American politician (1875–1972)

Amelia Elizabeth Simison McColgin (January 7, 1875 – July 9, 1972), known as Bessie McColgin, was an American businesswoman and politician. A native of Kansas, she moved to western Oklahoma Territory in 1901. In 1920, she was the first woman elected to the Oklahoma House of Representatives.

==Early life and family==
Amelia Elizabeth Simison was born in Minneapolis, Kansas, on January 7, 1875, to Edward Harding Simison and his wife, Jane Eliza Moody. Orphaned when she was three years old, she was raised by relatives in Earlville, Illinois and educated at the Teachers Normal College and Illinois Wesleyan University. She married Grant McColgin (1870-1955) in 1895, and they moved to Oklahoma Territory in 1901. The Encyclopedia of Oklahoma History and Culture states that her husband bought a relinquishment in Roger Mills County, Oklahoma, in 1903. (Note: Presumably this meant that he acquired land that had been claimed, then abandoned by a previous settler. Roger Mills County, Oklahoma was created from the short-lived Day County, Oklahoma Territory, after Oklahoma became a state in 1907.) Bessie McColgin became a school teacher and the postmistress of the Ridgeton Post Office. A few years later, the family moved to Rankin, where she and her husband established the Rankin Telephone Company in their home. She organized a Women's Christian Temperance Union chapter, and was a school teacher in Rankin's first public school. One of her sons, Sterling S. McColgin, also served in the Oklahoma Legislature.

==Career==
McColgin was elected to the Oklahoma House of Representatives in 1920 to represent the Roger Mills County district. While pregnant with her 10th child, she became the first woman elected to the Oklahoma House. She served between 1921 and 1922. According to legend, men in her family entered her name in the election as a Republican without her knowledge. She was seen as a "superior orator."

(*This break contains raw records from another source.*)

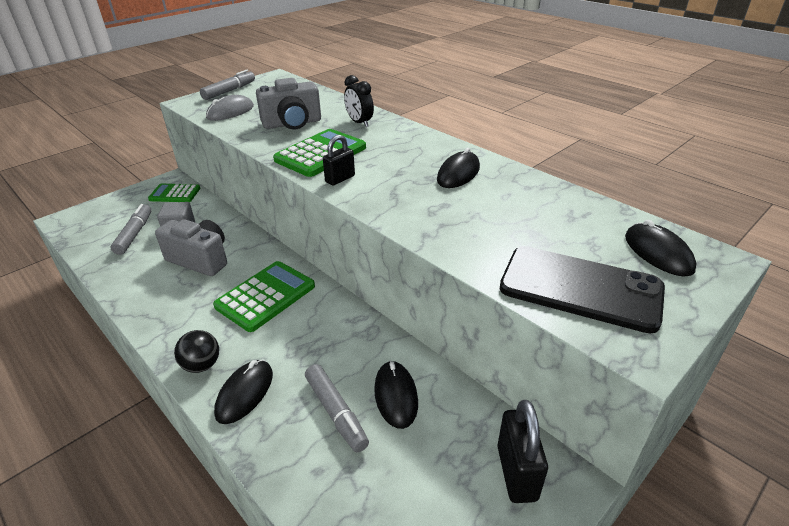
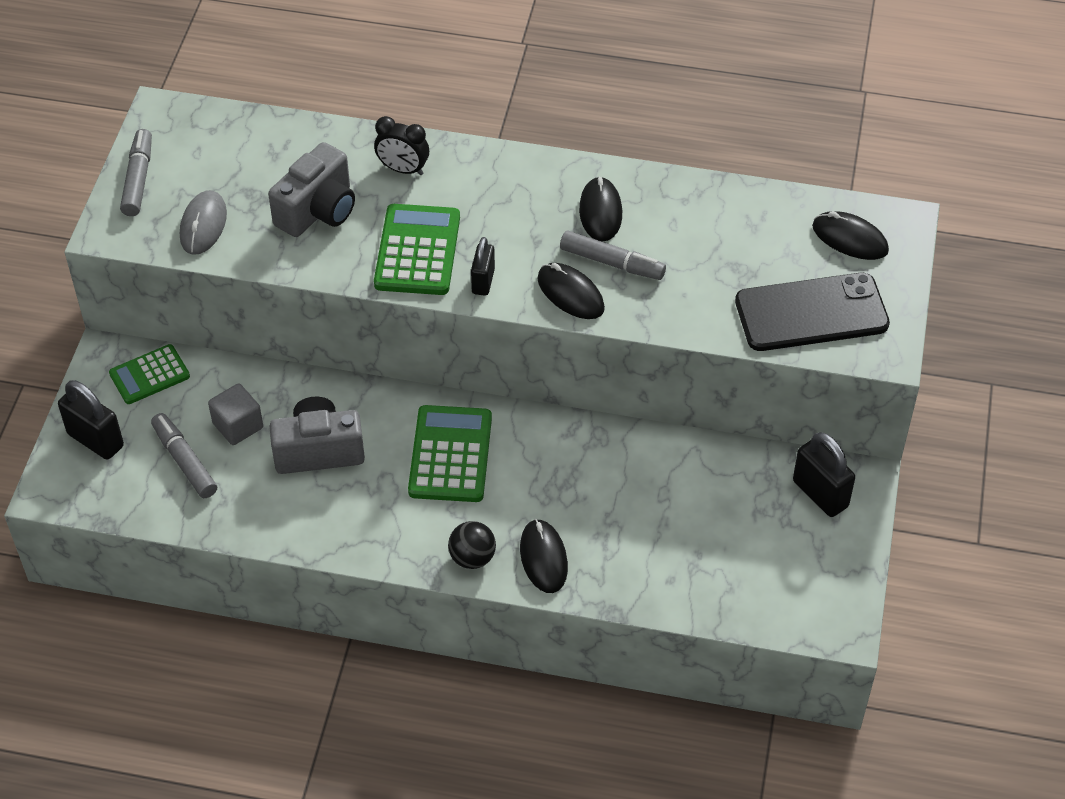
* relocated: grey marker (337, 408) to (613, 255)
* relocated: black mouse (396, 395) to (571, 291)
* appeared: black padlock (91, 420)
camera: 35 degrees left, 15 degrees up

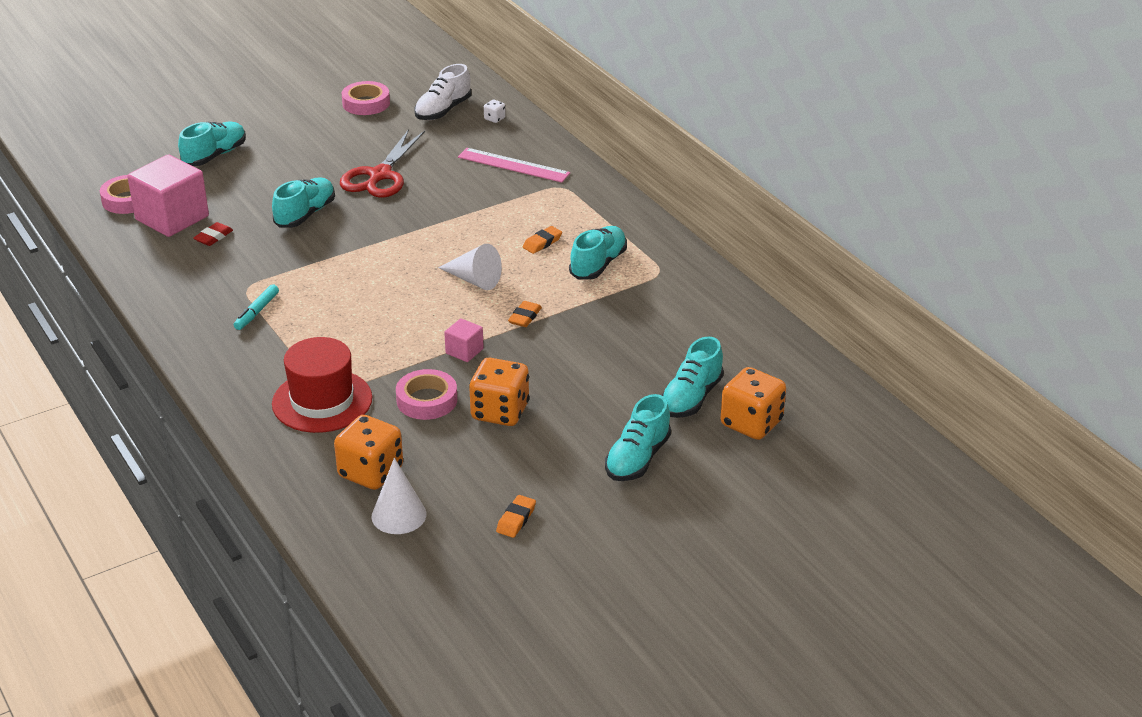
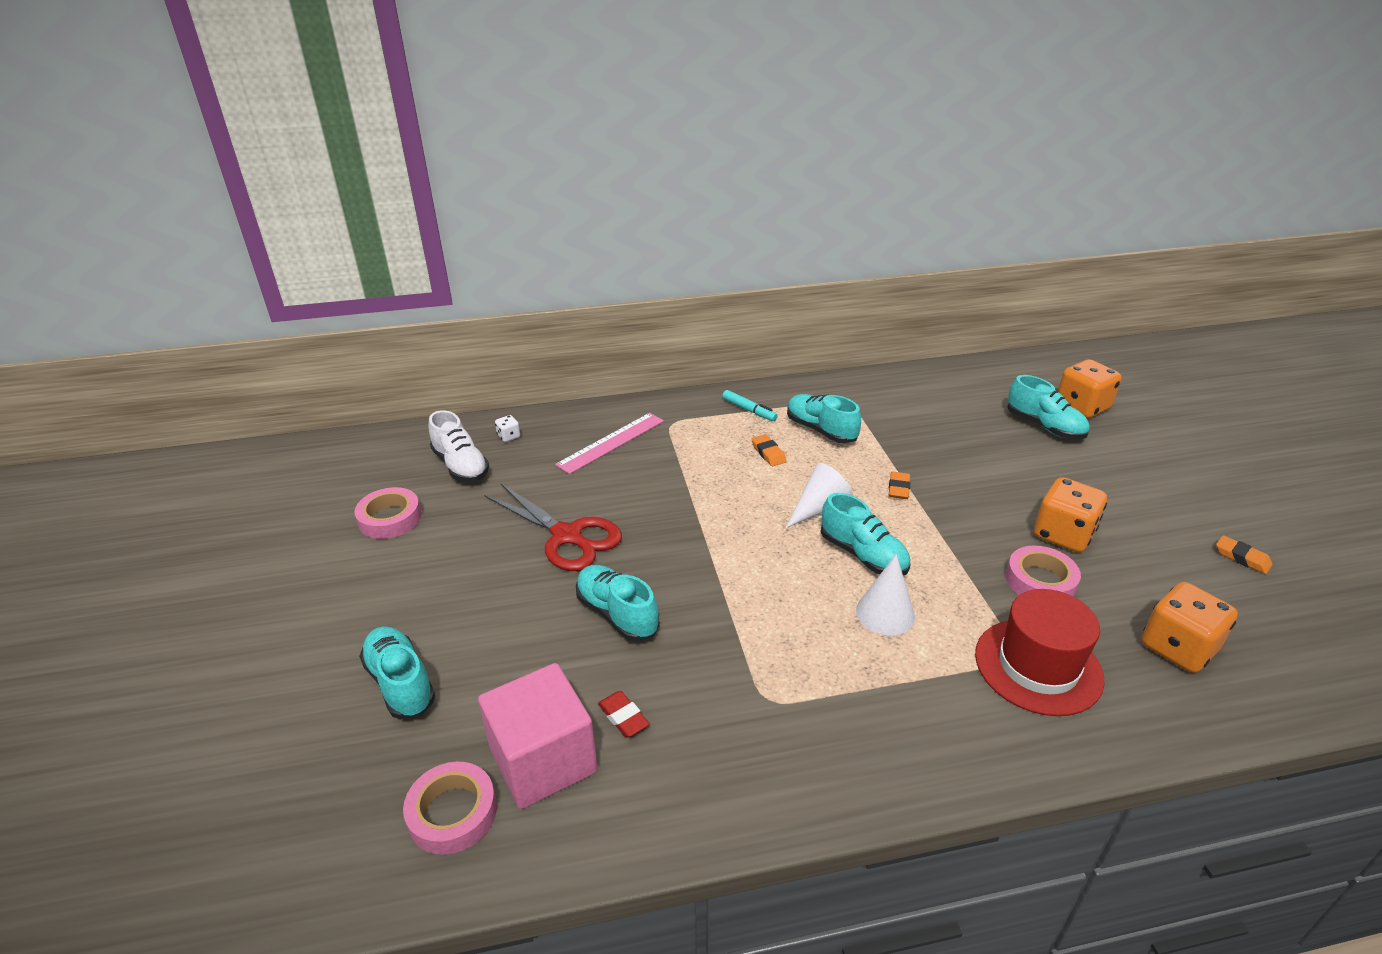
* relocated: turquoise marker (256, 307) to (749, 405)
* relocated: white cone (398, 496) to (885, 594)
* missing: pink cube (464, 340)
* spun: orange eraser (525, 314) = (899, 485) 60 degrees clockwise
* relocated: turquoise shoe (638, 437) to (866, 534)
camera: 70 degrees left, 0 degrees up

While in office, McColgin was heavily involved in health and safety legislation, and introduced a bill to create a Bureau of Child Hygiene. She attempted to pass legislation from Senator Lamar Looney, but few bills succeeded. She was also involved in a soldiers' relief program and helped establish a Tuberculosis Sanatorium in Oklahoma.

Although she was not re-elected for a second term, three new woman members of the Oklahoma House of Representatives were elected in 1923. On the last day of her term, McColgin was presented with a wristwatch from her male colleagues to commemorate her service, which they jokingly stated was because "women legislators need to be watched". Nearly 40 years after her term ended, McColgin's son, Sterling, was elected to the same seat she had filled.

==Death==
McColgin died at the age of 97 in Sayre, Oklahoma, on July 9, 1972. She was posthumously inducted into the Oklahoma Women's Hall of Fame in 2005.